Apalagi faktanya, Kepala Dinas Perdagangan Sumsel, Rozali mengungkap Indonesia merupakan negara kedua sebagai produser karet terbesar setelah Malaysia, dan dari jumlah tersebut, karet asal Sumsel menyumbang lebih dari 40 persen dari total ekspor karet pertahunnya.

Kenyataan ini haruslah disikapi dengan perimbangan mutu karet yang berkualitas dan berstandar. Tujuannya memenangkan persaingan ekspor.

“Apalagi karet ini masih jadi bahan baku produksi olahan yang primadona di dunia. makanya pengawasan mutu harus jeli, ” katanya.

Dalam sambutannya, Rozali mengatakan Pemerintah Sumsel melalui dinas perdagangan semaksimal mungkin akan membantu meningkatkan lembaga penguji yang kredibel, terakreditasi oleh komite akreditasi nasional (KAN) serta peningkatan kompetensi personil lembaga uji dan dunia usaha yang terakreditasi oleh lembaga sertifikasi.

“Untuk meyakinkan pihak buyer agar karet SIR yang dijual di pasaran di luar ataupun dalam negeri mampu menghasilkan mutu karet yang berkualitas, sehingga memberikan kepuasan sehingga didapatkan harga standar layak jual yang tinggi pula, ” katanya.

Sekretaris eksekutif Gapkindo Sumsel dr Ir Nur Ahmadi MS mengatakan penentuan harga karet mengacu pada jumlah permintaan pasar internasional dengan ketersedian bahan baku, mutu dikurangi biaya produksi dengan kurs dolar yang berlaku hari itu.

Makanya harga karet cenderung berfluakif perharinya.

“Contohnya hari ini ada informasi bahwa harga 1 kg karet FOB karet yang sudah siap ekspor dan sudah diproses pabrik katakan 1,3 dolar perkilo misalnya dikalikan cost hari ini anggaplah Rp 24.000 misalnya aja kita kurangi biaya Rp 3000 sampai Rp 3500 perkilo maka didapati Rp 21.000 asumsi kalau karetnya bagus tanpa campuran, kadar karet kering misalkan petani punya karet 100kg bukan sutuhnya berisi karet paling 40 sampai 45% karetnya dikalikan 21.000 tadi itulah harga petani jadi tergantung mutu karet, “katanya.

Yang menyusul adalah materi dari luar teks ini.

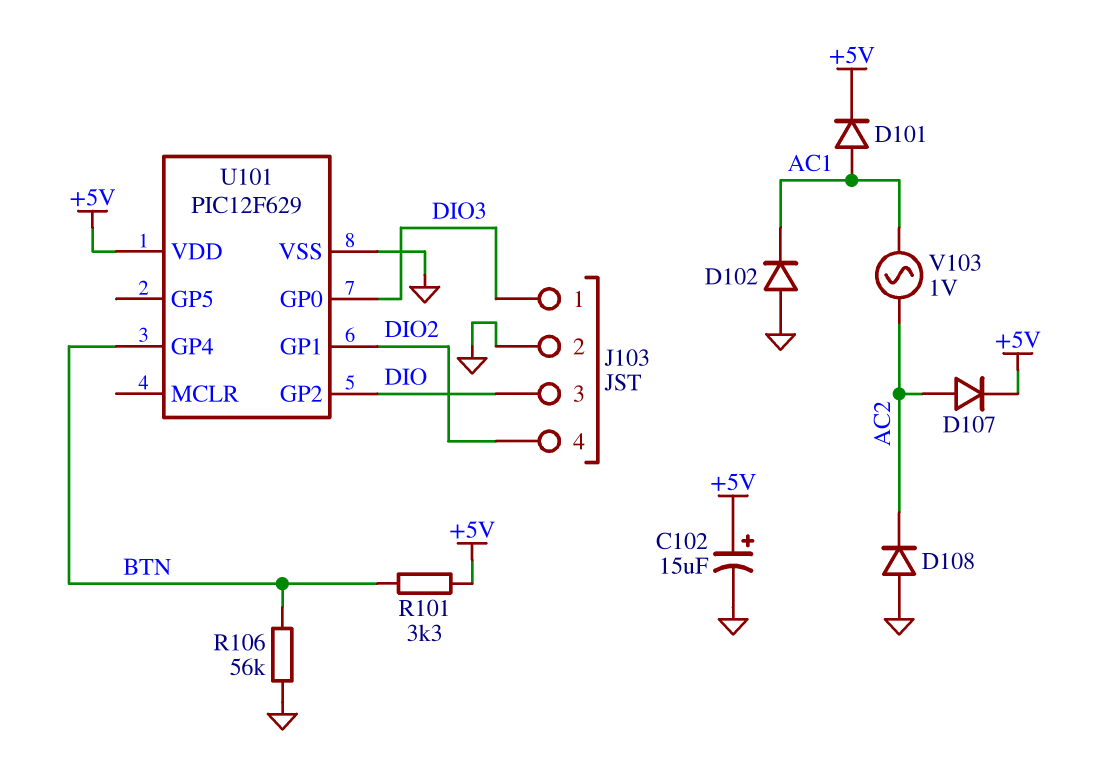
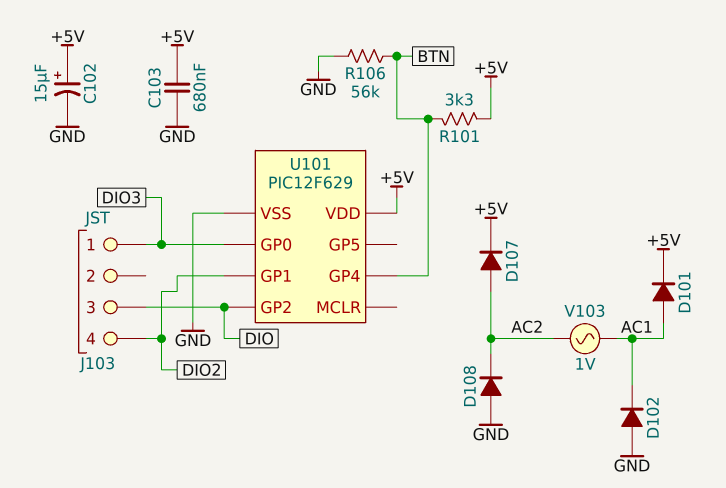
C103: none -> 680nF (+5V, GND)
J103 pin 2: GND -> none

Karet tergantung SI permintaan marketing dari Singapore berapa dan tergantung kesediaan bahan baku, masalah dasar karet yakni bahan baku karet.

“Melihat di Gapkindo dan GTSR di dunia sedang berusaha replanting bekerjasama dengan pemerintah membantu petani untuk replanting di Sumsel, Jambi, Kalimantan Barat, Kalimantan Selatan dan Sumatera Utara dan usia pohon karet maksimal 25 tahun” pungkasnya.